Thursday, December 13, 2012

Motherhood is dangerous to children

Of course I don't believe that mothers are dangerous to children but I am growing increasingly convinced that the cult of motherhood, secular and christian (and I'd imagine other faiths though I'm not qualified to comment), is quiet frankly dangerous to children.

I just reacted very badly from my belly to the phrase 'there is no higher calling than being a mother. Or indeed, a father.' Strangely I've found these sort of sentiments even harder since becoming a parent. I find them suffocating and feel my insides looking for the nearest exit. 

And when I look in the eyes of my brave, bouncy, contented little two year old I am determined to parent her well as part of a larger community of adults who take specific irresponsibility for her. But I am also reminded of my responsibility to other children, some who's names I don't even know. I am reminded of my responsibility to the earth and my fellow humanity. 

When my heart rejoices when she learn's a new word but I am reminded that her achievements are not my achievements her growth not my growth, her life not my life. She has a calling and a unique contribution to make, that is different from mine and from my mothers. 

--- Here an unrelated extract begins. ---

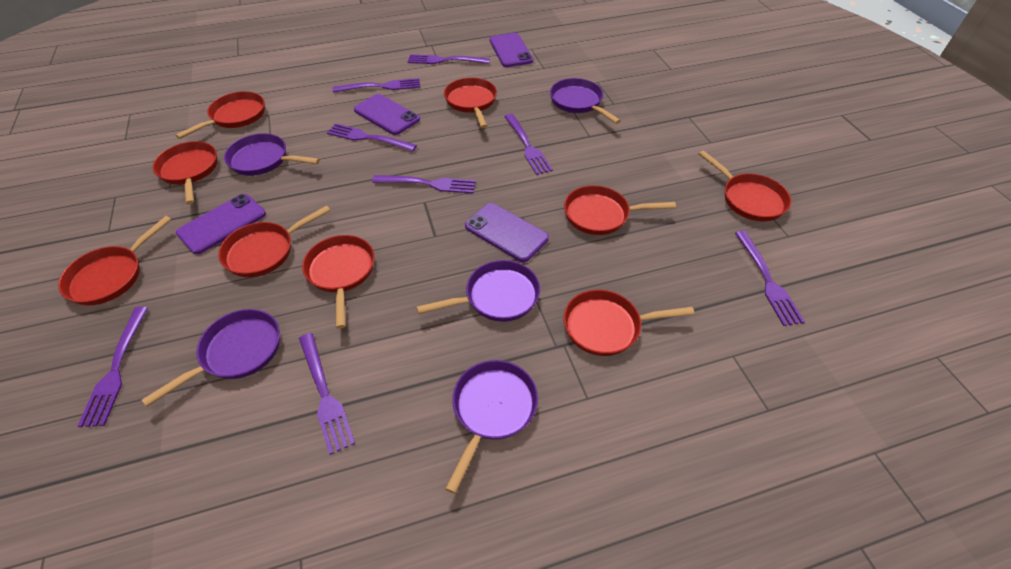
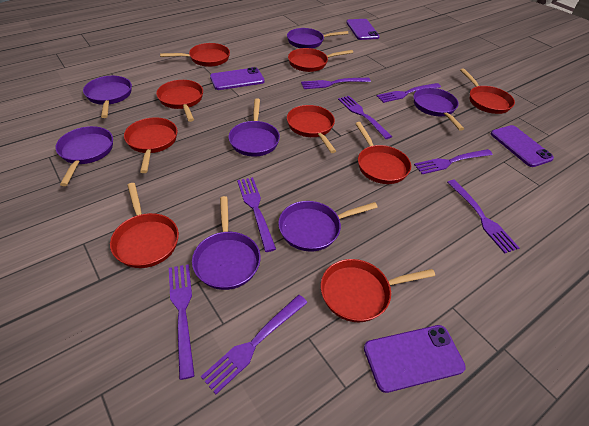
purple pan: 5 -> 7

And when I feel exhausted and run dry and frustrated at all the things I've not achieved in the day due to nappy washing, I send up a prayer of thanks for my mother and all she did (not just for me but for the many) and I'm reminded that she is not me and I am not her.

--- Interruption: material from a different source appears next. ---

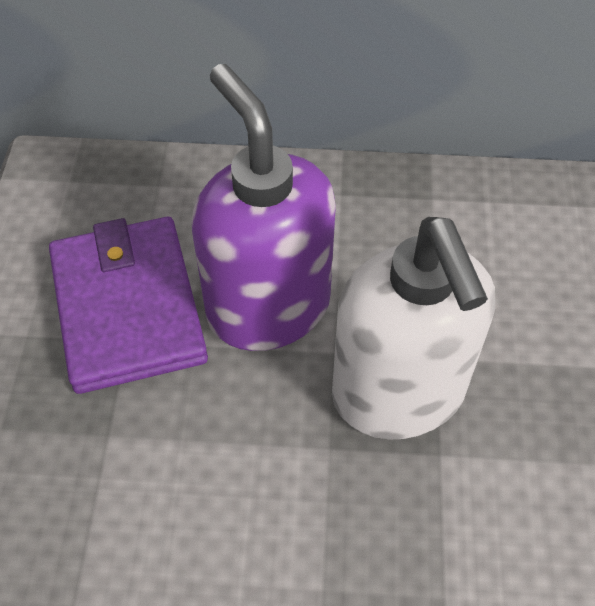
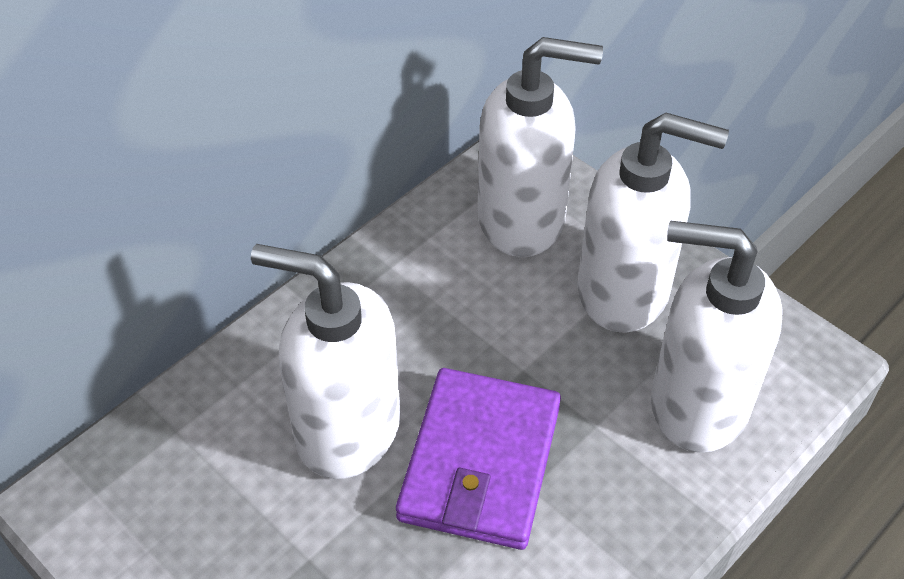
purple soap dispenser: 1 -> 0
white soap dispenser: 1 -> 4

When I go 'out to work' as apposed to staying in and working. I drop her off at the childminders - tell her to work hard and go into my workplace. The work I do there is no less important no lower calling - because the people I work with are just as dear to the heart of God, they may not share my DNA but they share my heavenly parent.

Adolescents is a horribly difficult time, which should serve to remind us that developing and carrying an independent identity is hard work and demands emotional, intellectual and spiritual strength. It is a dangerous and damaging thing to ask children to also carry the identities of their parents. 

Please don't here me wrong - I am on holiday and haven't been listening to the news I understand someone recently said parents who didn't enter the paid workplace damaged their children. I am not saying that for one moment it is not for me to tell people how to decide where to invest their time. Working parents fall in to this trap just as often. The point is children should not have to be responsible for a 'hood', a vocation, it is not fair.

Whatever you do do it as though for the Lord. If that's spending significant time parenting then do it with the excellence children and Jesus deserve. If he's calling you to something else instead or as well then equally do it with that same passion for his name and his glory. 

He is our highest calling nothing else, nothing. 




Luke 14:26

The Message (MSG)

Figure the Cost

25-27 One day when large groups of people were walking along with him, Jesus turned and told them, “Anyone who comes to me but refuses to let go of father, mother, spouse, children, brothers, sisters—yes, even one’s own self!—can’t be my disciple. Anyone who won’t shoulder his own cross and follow behind me can’t be my disciple.